Thread (87 messages) 87 messages, 5 authors, 2021-02-09

Re: [RFC PATCH 2/3] grep: honor sparse checkout patterns

From: Derrick Stolee <hidden>
Date: 2020-03-24 15:12:58

On 3/24/2020 3:15 AM, Elijah Newren wrote:
Hi Matheus,

On Mon, Mar 23, 2020 at 11:12 PM Matheus Tavares
[off-list ref] wrote:
quoted
One of the main uses for a sparse checkout is to allow users to focus on
the subset of files in a repository in which they are interested. But
git-grep currently ignores the sparsity patterns and report all matches
found outside this subset, which kind of goes in the oposity direction.
Let's fix that, making it honor the sparsity boundaries for every
grepping case:

- git grep in worktree
- git grep --cached
- git grep $REVISION
Wahoo!  This is great.
I am also excited. Also thrilled to see the option to get the old
behavior in the next patch.
quoted
Something I'm not entirely sure in this patch is how we implement the
mechanism to honor sparsity for the `git grep <commit-ish>` case (which
is treated in the grep_tree() function). Currently, the patch looks for
an index entry that matches the path, and then checks its skip_worktree
As you discuss below, checking the index is both wrong _and_ costly.
I'm not sure why checking the index is _wrong_, but I agree about the
performance cost.
You should use the sparsity patterns; Stolee did a lot of work to make
those correspond to simple hashes you could check to determine whether
to even walk into a subdirectory.  So, O(1).  Yeah, that's "only" cone
mode but the non-cone sparsity patterns were a performance nightmare
waiting to rear its ugly head.  We should just try to encourage
everyone to move to cone mode, or accept the slowness they get without
it.
quoted
bit. But this operation is perfomed in O(log(N)); N being the number of
index entries. If there are many entries (and no so many sparsity
patterns), maybe a better approach would be to try matching the path
directly against the sparsity patterns. This would be O(M) in the number
of patterns, and it could be done, in builtin/grep.c, with a function
like the following:

static struct pattern_list sparsity_patterns;
static int sparsity_patterns_initialized = 0;
static enum pattern_match_result path_matches_sparsity_patterns(
                                        const char *path, int pathlen,
                                        const char *basename,
                                        struct repository *repo)
{
        int dtype = DT_UNKNOWN;

        if (!sparsity_patterns_initialized) {
                char *sparse_file = git_pathdup("info/sparse-checkout");
                int ret;

                memset(&sparsity_patterns, 0, sizeof(sparsity_patterns));
                sparsity_patterns.use_cone_patterns = core_sparse_checkout_cone;
                ret = add_patterns_from_file_to_list(sparse_file, "", 0,
                                                     &sparsity_patterns, NULL);
                free(sparse_file);

                if (ret < 0)
                        die(_("failed to load sparse-checkout patterns"));
                sparsity_patterns_initialized = 1;
        }

        return path_matches_pattern_list(path, pathlen, basename, &dtype,
                                         &sparsity_patterns, repo->index);
}

Also, if I understand correctly, the index doesn't hold paths to dirs,
right? So even if a complete dir is excluded from sparse checkout, we
still have to check all its subentries, only to discover that they
should all be skipped from the search. However, if we were to check
against the sparsity patterns directly (e.g. with the function above),
we could skip such directories together with all their entries.
When in cone mode, we can check if a directory is one of these three
modes:

1. Completely contained in the cone (recursive match)
2. Completely outside the cone
3. Neither. Keep matching subdirectories. (parent match)

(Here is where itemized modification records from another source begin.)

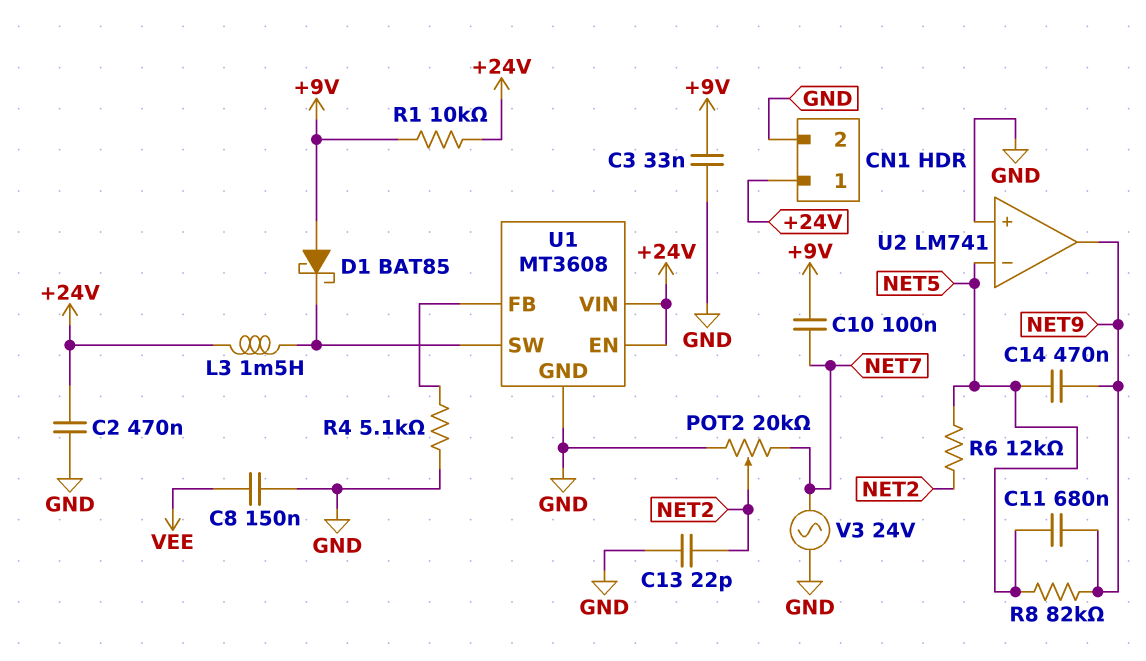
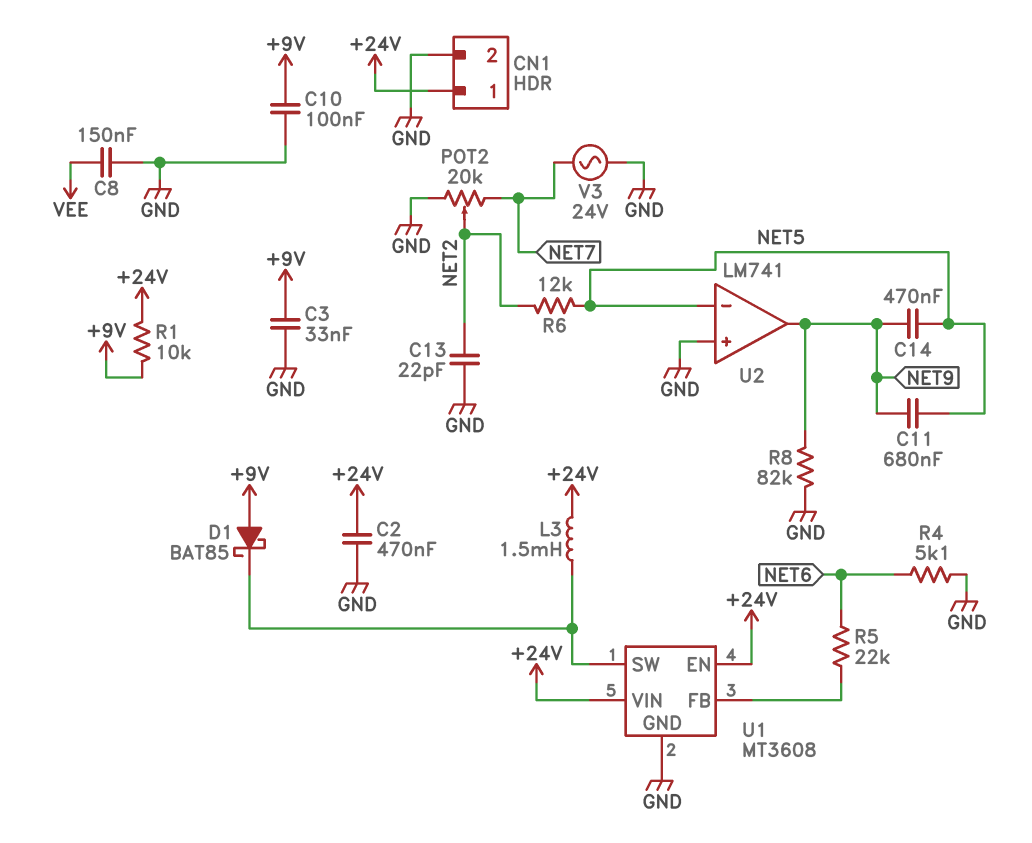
C10: 100nF (+9V, NET7) -> 100nF (+9V, GND)
R4: 5.1k (GND, U1/FB) -> 5.1k (GND, NET6)
R5: none -> 22k (NET6, U1/FB)
R8: 82k (NET5, NET9) -> 82k (GND, NET9)

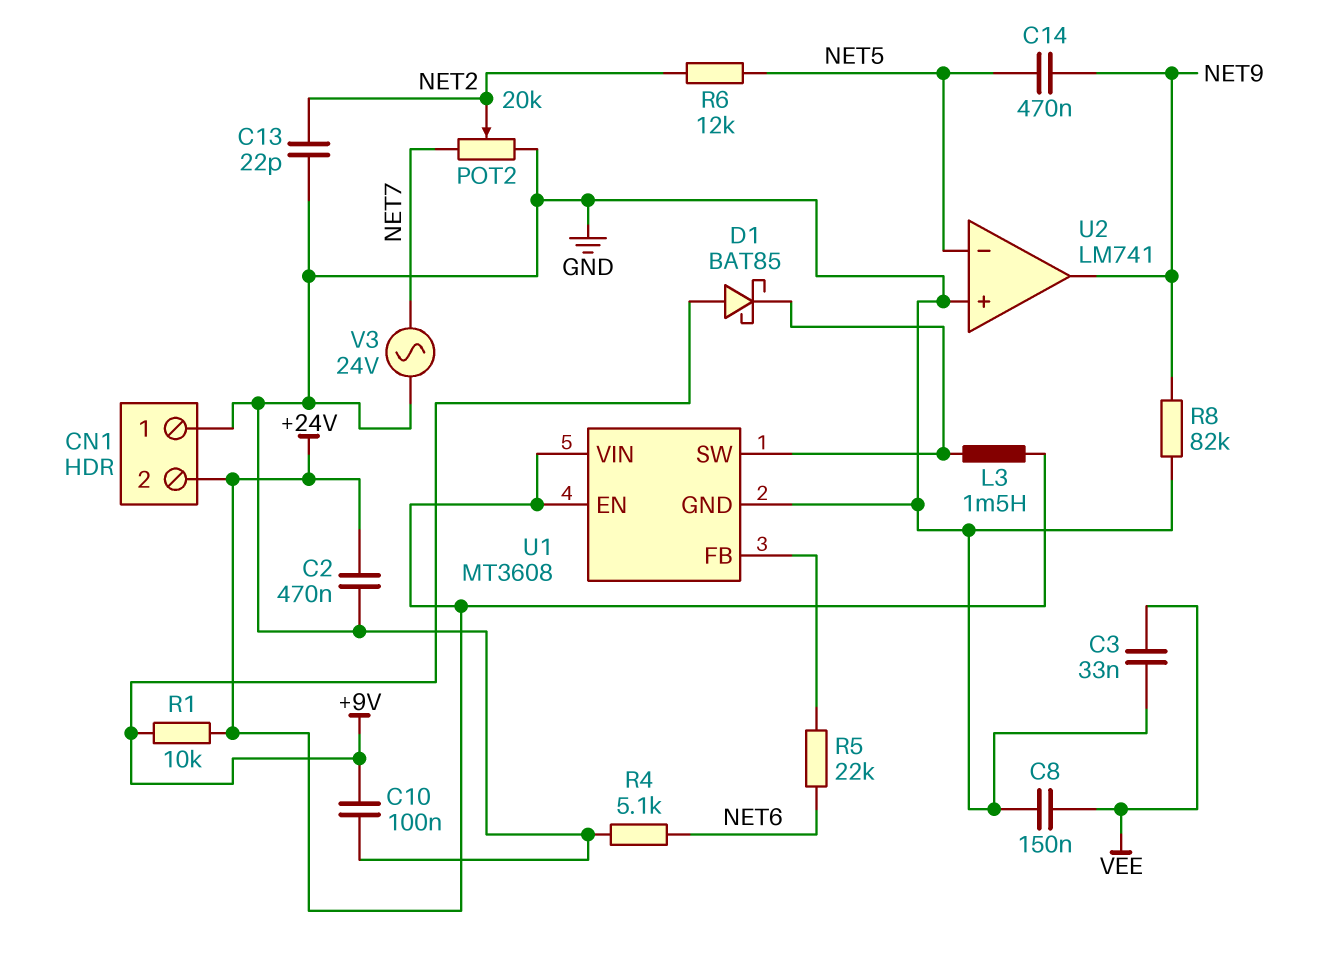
C3: 33nF (+9V, GND) -> 33nF (GND, VEE)
C11: 680nF (NET5, NET9) -> none
CN1 pin 1: +24V -> GND
CN1 pin 2: GND -> +24V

The clear_ce_flags() code in dir.c includes the matching algorithms
for this. Hopefully you can re-use a lot of it. You may need to extract
some methods to use them from the grep code.
quoted
Oh, and there is also the case of a commit whose tree paths are not in
the index (maybe manually created objects?). For such commits, with the
index lookup approach, we would have to fall back on ignoring the
sparsity rules. I'm not sure if that would be OK, though.

Any thoughts on these two approaches (looking up the skip_worktree bit
in the index or directly matching against sparsity patterns), will be
highly appreciated. (Note that it only concerns the `git grep
<commit-ish>` case. The other cases already iterate thought the index, so
there is no O(log(N)) extra complexity).

 builtin/grep.c                   | 29 ++++++++---
 t/t7011-skip-worktree-reading.sh |  9 ----
 t/t7817-grep-sparse-checkout.sh  | 88 ++++++++++++++++++++++++++++++++
 3 files changed, 111 insertions(+), 15 deletions(-)
 create mode 100755 t/t7817-grep-sparse-checkout.sh
diff --git a/builtin/grep.c b/builtin/grep.c
index 99e2685090..52ec72a036 100644
--- a/builtin/grep.c
+++ b/builtin/grep.c
@@ -388,7 +388,7 @@ static int grep_cache(struct grep_opt *opt,
                      const struct pathspec *pathspec, int cached);
 static int grep_tree(struct grep_opt *opt, const struct pathspec *pathspec,
                     struct tree_desc *tree, struct strbuf *base, int tn_len,
-                    int check_attr);
+                    int from_commit);
I'm not familiar with grep.c and have to admit I don't know what
"check_attr" means.  Slightly surprised to see you replace it, but
maybe reading the rest will explain...
quoted
 static int grep_submodule(struct grep_opt *opt,
                          const struct pathspec *pathspec,
@@ -486,6 +486,10 @@ static int grep_cache(struct grep_opt *opt,

        for (nr = 0; nr < repo->index->cache_nr; nr++) {
                const struct cache_entry *ce = repo->index->cache[nr];
+
+               if (ce_skip_worktree(ce))
+                       continue;
+
Looks good for the case where we are grepping through what's cached.
quoted
                strbuf_setlen(&name, name_base_len);
                strbuf_addstr(&name, ce->name);
@@ -498,8 +502,7 @@ static int grep_cache(struct grep_opt *opt,
                         * cache entry are identical, even if worktree file has
                         * been modified, so use cache version instead
                         */
-                       if (cached || (ce->ce_flags & CE_VALID) ||
-                           ce_skip_worktree(ce)) {
+                       if (cached || (ce->ce_flags & CE_VALID)) {
I had the same change when I was trying to hack something like this
patch into place but only handled the worktree case before realized it
was a bit bigger job.
quoted
                                if (ce_stage(ce) || ce_intent_to_add(ce))
                                        continue;
                                hit |= grep_oid(opt, &ce->oid, name.buf,
@@ -532,7 +535,7 @@ static int grep_cache(struct grep_opt *opt,

 static int grep_tree(struct grep_opt *opt, const struct pathspec *pathspec,
                     struct tree_desc *tree, struct strbuf *base, int tn_len,
-                    int check_attr)
+                    int from_commit)
 {
        struct repository *repo = opt->repo;
        int hit = 0;
@@ -546,6 +549,9 @@ static int grep_tree(struct grep_opt *opt, const struct pathspec *pathspec,
                name_base_len = name.len;
        }

+       if (from_commit && repo_read_index(repo) < 0)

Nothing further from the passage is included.